# Please help. firmware upgrade error screen Please help



## webbb82

OK So i was trying to root my samsung stratosphere. durring the act of rooting my usb cord got pulled out and now when i turn on my phone all i get is a screen saying firmware upgrade encountered an error please try agian. I can still get into download mode but thats it. . can anyone give me a hand with this i dont know what els todo


----------



## acejavelin

Since you can get into Download mode, go to this thread: http://rootzwiki.com...ere-simplified/ and flash CWM Recovery... you should then be able to boot into that.
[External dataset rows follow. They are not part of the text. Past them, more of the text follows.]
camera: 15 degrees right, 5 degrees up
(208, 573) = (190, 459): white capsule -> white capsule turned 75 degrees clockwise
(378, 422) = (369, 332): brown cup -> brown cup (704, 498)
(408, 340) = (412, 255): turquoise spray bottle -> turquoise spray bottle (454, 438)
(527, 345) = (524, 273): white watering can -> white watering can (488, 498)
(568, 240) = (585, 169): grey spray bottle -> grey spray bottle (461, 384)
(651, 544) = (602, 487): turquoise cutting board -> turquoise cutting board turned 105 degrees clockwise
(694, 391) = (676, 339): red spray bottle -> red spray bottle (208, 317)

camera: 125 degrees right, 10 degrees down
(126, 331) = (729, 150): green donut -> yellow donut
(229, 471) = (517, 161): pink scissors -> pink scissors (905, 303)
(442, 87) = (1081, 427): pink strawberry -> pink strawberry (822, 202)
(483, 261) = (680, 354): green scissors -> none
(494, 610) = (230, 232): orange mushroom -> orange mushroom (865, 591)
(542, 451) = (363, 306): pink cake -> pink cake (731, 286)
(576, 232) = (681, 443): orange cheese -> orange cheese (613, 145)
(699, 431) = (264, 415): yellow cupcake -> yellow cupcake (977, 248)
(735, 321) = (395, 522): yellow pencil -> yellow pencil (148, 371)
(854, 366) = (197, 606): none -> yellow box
Then find a card reader or another phone and download a full rom with kernel or a seperate ROM and Kernel and into the root of the sdcard, then boot your phone into CWM Recover, mount all partitions (all show UNMOUNT), then install the ROM and Kernel from CWM, wipe cache and Dalvik (maybe WIpe data/factory reset if recommended by the rom or if you have other issues), and you should be good to go!


----------



## webbb82

cool thanks for the advice. is it going to be a issue that i cant turn on debugging on my phone since i cant get into the settings? im still really new to all this and it seems really complicated to read the whole step by step. but im sure its not as hard as im making it out to be


----------



## acejavelin

webbb82 said:


> cool thanks for the advice. is it going to be a issue that i cant turn on debugging on my phone since i cant get into the settings? im still really new to all this and it seems really complicated to read the whole step by step. but im sure its not as hard as im making it out to be


It shouldn't be, Download Mode (Phone off, hold VOL DN, plug in USB from computer) is a special type of download/debug mode... you cant use adb or any other tool except to flash something.


----------



## webbb82

ok so i downloaded the cwm recovery file and put my phone into download mode., plugged it in and in the terminal did. heimdall detect. it found my phone but then when i did heimdall flash --recovery cwm5_recovery.bin i got this error... ERROR: Failed to access device. libusb error: -3
any ideas on what is going on here


----------



## webbb82

ok i got a little more info i just tried it with sudo infront of the command and got a diff error here is what is going on so far

[email protected]:~$ heimdall detect
Device detected
[email protected]:~$ heimdall flash --recovery cwm5_recovery.bin
Heimdall v1.3.2, Copyright (c) 2010-2012, Benjamin Dobell, Glass Echidna
http://www.glassechidna.com.au

This software is provided free of charge. Copying and redistribution is
encouraged.

If you appreciate this software and you would like to support future
development please consider donating:
http://www.glassechidna.com.au/donate/

Initialising connection...
Detecting device...
ERROR: Failed to access device. libusb error: -3
[email protected]:~$ sudo heimdall flash --recovery cwm5_recovery.bin
[sudo] password for biggie: 
Heimdall v1.3.2, Copyright (c) 2010-2012, Benjamin Dobell, Glass Echidna
http://www.glassechidna.com.au

This software is provided free of charge. Copying and redistribution is
encouraged.

If you appreciate this software and you would like to support future
development please consider donating:
http://www.glassechidna.com.au/donate/

Initialising connection...
Detecting device...
Claiming interface...
Attempt failed. Detaching driver...
Claiming interface again...
Setting up interface...

Checking if protocol is initialised...
Protocol is not initialised.
Initialising protocol...
Handshaking with Loke...

ERROR: Failed to open file "cwm5_recovery.bin"
Re-attaching kernel driver...


----------